Planète

L'assemblée générale de l'Organisation de l'aviation civile internationale (OACI), agence de l'ONU basée à Montréal, a trouvé un accord pour contrôler la hausse des émissions de CO2 de l'industrie aérienne, a-t-on appris vendredi auprès des négociateurs. L'OACI a convenu de retenir avant l'automne 2016, date de sa prochaine assemblée générale, un système pour plafonner les émissions de gaz à effet de serre pour une entrée en vigueur en 2020. "La bonne nouvelle est d'avoir conclu un accord général qui embarque la Chine et l'Inde", selon un diplomate présent aux négociations.

L'Union européenne est apparue isolée et a dû se ranger au consensus général, a expliqué une source anonyme. L'UE voulait pousser ses partenaires à mettre en place, dans les trois ans, un système de taxe sur les émissions de CO2. Au printemps dernier, l'UE avait gelé sa taxe carbone pour les vols intercontinentaux en provenance ou à destination de ses 28 Etats membres.

La taxe européenne, censée être en vigueur depuis le 1er janvier 2012, avait suscité une levée de boucliers de nombreux pays membres de l'OACI.

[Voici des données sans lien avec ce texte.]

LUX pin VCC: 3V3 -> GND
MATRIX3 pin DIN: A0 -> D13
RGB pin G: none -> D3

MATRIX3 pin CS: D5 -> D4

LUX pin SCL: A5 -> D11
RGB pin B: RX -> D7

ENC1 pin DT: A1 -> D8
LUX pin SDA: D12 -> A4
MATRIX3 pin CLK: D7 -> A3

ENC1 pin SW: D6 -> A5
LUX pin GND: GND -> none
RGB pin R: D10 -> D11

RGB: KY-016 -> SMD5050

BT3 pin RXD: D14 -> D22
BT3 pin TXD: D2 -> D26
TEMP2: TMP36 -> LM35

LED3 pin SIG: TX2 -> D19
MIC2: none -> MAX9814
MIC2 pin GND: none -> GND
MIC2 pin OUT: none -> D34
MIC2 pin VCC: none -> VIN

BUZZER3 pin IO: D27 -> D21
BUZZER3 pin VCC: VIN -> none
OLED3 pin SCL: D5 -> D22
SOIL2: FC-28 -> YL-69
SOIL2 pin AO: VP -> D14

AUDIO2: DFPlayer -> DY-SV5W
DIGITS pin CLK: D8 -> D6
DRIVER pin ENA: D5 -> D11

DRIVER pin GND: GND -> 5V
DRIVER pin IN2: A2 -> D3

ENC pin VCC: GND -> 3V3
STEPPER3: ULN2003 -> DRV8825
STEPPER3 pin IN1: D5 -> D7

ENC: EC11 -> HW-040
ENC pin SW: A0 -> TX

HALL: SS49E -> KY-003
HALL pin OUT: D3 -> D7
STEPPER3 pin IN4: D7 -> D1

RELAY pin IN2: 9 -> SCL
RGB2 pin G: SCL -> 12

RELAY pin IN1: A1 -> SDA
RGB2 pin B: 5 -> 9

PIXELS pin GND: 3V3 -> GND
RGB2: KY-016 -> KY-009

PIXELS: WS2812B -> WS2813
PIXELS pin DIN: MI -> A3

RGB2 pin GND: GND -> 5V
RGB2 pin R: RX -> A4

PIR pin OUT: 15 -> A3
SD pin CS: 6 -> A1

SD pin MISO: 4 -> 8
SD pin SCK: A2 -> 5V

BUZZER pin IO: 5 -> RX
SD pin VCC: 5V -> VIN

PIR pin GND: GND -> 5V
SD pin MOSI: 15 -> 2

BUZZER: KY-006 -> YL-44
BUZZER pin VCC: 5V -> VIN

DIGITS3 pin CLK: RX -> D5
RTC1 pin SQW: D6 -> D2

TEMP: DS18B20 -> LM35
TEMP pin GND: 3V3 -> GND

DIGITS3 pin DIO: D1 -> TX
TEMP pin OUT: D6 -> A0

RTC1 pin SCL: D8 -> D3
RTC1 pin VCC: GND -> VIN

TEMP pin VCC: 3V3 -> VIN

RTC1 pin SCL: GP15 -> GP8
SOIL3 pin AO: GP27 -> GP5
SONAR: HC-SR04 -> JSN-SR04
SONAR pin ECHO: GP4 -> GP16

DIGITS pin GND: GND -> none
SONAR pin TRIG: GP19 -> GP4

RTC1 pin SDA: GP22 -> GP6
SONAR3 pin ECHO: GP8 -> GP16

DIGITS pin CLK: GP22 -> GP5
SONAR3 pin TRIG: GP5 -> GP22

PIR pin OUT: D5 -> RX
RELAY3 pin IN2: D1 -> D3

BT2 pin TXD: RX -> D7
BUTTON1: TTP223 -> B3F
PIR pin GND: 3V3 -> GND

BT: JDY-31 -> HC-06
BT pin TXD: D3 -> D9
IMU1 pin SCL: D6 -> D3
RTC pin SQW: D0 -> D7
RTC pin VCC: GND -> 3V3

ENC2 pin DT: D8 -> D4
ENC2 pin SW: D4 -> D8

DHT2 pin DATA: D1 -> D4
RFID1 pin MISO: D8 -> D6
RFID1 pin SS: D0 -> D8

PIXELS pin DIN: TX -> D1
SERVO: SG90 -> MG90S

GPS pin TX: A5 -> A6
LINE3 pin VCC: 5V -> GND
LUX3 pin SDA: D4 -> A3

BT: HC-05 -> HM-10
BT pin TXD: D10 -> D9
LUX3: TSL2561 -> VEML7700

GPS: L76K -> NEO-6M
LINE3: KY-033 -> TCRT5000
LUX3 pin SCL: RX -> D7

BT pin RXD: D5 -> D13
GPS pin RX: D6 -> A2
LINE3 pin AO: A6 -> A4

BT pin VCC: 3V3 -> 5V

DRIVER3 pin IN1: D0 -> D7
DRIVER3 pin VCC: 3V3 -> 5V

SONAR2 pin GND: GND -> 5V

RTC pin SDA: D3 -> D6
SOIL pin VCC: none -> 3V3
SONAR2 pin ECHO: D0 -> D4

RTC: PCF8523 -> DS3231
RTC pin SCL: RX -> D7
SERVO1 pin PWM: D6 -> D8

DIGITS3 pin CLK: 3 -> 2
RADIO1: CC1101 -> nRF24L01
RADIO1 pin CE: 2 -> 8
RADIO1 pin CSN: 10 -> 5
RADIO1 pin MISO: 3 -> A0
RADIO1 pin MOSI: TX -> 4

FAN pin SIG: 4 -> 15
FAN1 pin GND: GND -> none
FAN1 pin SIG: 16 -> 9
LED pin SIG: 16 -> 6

Le texte de l'accord général -soumis vendredi au vote des 1.400 délégués de plus de 170 pays réunis en assemblée plénière à Montréal-indique clairement que "les Etats doivent s'entendre pour mettre en place" d'ici 2016 un système de plafonnement des émissions au niveau mondial et rejette de facto tout système régional, selon la même source.

L'Union européenne doit donc se mettre en ordre de marche pour adhérer au cadre général mondial.